I’m in a bit of a reading slump lately. I’m not entirely sure why, but I have been incredibly busy and I’m finally back in the Motherland for the summer! My room is a boxed wonderland.
As a result, a lot of my books have been packed away and I have nowhere to put them at the moment, so my best friend became my hero and lent me the latest Percy Jackson book, The Trials of Apollo (although calling them Percy Jackson books isn’t necessarily accurate anymore, but you get my drift).
I completely forgot that Rick Riordan was still writing more for this series, but what I love about it is that it’s still fresh. He’s retained the essence of the universe, and characters he’s introduced to us earlier on in the chronicles are not forgotten, however the changes of perspective and the introductions of enough new characters continue to keep the series new and exciting,
One of the most interesting things about this book though is the fact that it’s no longer from the perspective of a demigod, but a god himself: Apollo. We get to see a whole new side of this universe and we can understand more about how they think, and the road to his redemption. It’s refreshing to see that they have their own fair share of suffering and it’s not just an easy life being a god, in a way.
It’s also refreshingly lighthearted, which probably makes it more suited to younger readers, but at the same time for people like me who have read them since the beginning, I can’t help but smile at the casual references to things like Spotify, Snapchat and Youtube. I hope they mention #brexit in the next one. Also he’s obviously diverse, yet it’s so subtle the way he mentions it, as he casually makes references to relationships between all genders. It’s cool and refreshing, and it’s not been made a big deal out of which makes it different to other more diverse novels.
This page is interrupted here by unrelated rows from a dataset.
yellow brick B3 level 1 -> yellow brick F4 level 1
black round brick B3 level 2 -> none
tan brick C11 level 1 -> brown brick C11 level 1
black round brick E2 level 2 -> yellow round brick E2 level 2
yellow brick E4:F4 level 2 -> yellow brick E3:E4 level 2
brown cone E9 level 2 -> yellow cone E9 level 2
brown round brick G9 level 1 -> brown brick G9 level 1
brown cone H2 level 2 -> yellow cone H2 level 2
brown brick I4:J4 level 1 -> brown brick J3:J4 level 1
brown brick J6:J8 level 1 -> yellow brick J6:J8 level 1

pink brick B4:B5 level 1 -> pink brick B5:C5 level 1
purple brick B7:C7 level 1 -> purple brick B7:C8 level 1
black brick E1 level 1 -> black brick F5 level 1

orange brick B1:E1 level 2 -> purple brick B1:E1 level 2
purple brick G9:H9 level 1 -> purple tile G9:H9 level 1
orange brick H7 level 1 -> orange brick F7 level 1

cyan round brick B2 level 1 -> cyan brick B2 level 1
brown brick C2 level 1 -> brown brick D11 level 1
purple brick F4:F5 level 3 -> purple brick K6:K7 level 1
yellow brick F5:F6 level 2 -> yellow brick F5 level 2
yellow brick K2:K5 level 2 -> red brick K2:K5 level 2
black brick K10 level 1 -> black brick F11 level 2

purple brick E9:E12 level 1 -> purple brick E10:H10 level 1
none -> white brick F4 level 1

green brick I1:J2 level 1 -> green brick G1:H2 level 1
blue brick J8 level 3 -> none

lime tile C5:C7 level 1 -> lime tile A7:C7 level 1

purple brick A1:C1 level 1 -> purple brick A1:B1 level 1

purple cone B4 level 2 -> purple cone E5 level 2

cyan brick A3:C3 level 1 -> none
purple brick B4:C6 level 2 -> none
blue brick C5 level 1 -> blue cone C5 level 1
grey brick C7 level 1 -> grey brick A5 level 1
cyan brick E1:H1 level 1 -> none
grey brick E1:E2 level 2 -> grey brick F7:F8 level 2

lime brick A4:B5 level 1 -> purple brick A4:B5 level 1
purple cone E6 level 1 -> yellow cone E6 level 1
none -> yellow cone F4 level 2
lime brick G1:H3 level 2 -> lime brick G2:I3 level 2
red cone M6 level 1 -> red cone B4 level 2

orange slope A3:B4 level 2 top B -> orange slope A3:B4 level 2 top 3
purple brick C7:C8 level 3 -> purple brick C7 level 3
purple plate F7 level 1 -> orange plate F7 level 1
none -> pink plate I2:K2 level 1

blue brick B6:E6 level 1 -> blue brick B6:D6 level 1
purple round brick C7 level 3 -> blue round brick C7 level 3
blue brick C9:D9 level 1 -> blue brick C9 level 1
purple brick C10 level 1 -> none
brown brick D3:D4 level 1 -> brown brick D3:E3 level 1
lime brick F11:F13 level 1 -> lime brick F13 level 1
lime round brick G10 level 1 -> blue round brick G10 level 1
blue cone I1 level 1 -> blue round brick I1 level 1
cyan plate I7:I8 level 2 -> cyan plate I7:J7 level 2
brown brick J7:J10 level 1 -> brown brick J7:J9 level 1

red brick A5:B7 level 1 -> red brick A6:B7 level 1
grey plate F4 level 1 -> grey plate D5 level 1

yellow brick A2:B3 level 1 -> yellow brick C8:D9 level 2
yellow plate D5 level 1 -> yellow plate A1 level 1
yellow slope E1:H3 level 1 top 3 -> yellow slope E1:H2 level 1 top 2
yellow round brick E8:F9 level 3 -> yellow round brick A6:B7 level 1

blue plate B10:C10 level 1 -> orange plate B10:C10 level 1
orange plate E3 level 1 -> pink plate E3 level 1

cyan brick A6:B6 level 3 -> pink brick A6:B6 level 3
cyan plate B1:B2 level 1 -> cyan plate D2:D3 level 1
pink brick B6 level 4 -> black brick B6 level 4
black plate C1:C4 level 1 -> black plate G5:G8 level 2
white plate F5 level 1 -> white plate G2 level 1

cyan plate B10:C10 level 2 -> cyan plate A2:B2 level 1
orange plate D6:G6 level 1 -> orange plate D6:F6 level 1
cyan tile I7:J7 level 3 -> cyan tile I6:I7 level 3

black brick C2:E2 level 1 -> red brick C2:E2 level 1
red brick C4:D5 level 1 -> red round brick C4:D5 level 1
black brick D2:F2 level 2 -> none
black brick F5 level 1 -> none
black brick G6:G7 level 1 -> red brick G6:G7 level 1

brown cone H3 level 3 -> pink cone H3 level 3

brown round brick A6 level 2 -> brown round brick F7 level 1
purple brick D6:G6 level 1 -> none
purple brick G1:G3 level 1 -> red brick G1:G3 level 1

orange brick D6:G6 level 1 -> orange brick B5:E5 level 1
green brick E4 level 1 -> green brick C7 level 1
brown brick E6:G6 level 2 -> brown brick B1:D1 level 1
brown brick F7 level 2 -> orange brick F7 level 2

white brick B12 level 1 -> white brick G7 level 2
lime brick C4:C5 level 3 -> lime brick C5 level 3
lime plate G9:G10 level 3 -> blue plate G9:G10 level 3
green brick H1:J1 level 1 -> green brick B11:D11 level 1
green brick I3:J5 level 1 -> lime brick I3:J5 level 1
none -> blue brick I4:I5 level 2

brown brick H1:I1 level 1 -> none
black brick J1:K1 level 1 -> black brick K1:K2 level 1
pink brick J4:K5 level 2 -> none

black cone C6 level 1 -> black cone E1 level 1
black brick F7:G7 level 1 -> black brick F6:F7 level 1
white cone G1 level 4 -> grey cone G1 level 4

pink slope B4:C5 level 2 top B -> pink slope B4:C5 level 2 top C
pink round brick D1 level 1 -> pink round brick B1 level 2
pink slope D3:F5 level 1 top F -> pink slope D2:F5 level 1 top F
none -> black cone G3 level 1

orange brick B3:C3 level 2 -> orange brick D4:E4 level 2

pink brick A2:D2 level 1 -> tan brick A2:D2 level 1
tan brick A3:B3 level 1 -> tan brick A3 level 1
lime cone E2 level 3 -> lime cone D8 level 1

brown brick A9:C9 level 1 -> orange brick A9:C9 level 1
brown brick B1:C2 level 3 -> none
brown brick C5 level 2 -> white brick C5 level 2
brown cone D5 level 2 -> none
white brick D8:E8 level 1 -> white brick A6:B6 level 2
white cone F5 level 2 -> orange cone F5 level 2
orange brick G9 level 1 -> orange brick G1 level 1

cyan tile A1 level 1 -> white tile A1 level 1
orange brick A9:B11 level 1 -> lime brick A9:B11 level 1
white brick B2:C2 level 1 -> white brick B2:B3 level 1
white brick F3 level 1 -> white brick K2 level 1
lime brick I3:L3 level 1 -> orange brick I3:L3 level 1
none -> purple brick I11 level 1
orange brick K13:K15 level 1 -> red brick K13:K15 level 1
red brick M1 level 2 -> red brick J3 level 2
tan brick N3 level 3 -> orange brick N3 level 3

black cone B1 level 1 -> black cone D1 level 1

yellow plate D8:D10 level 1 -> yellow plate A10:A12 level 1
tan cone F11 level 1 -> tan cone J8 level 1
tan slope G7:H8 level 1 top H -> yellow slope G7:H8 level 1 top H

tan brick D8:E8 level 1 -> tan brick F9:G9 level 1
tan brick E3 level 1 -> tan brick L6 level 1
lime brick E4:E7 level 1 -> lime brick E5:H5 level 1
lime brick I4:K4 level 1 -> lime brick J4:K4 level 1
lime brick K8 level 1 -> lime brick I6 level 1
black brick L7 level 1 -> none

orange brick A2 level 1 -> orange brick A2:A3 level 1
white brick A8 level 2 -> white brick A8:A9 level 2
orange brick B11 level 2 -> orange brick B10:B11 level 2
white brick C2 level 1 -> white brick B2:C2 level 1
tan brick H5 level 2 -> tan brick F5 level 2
There’s nothing really recycled here, too. Percy makes an appearance, but is yet to play a truly major role in this series, which is great because it gives other characters a chance to shine. We learn throughout the chronicles that it’s not just about the ‘big three’ Gods, and other Gods I’ve never even heard of can produce seriously powerful demigods. There’s also an element of teamwork and unity that the real life world seems to be missing out on.
Overall, I loved it. It was lighthearted, amusing and a very easy read. I recommend it mainly to younger readers but if you’ve read the others and are worried about this new one not being as good: trust me, it’s great.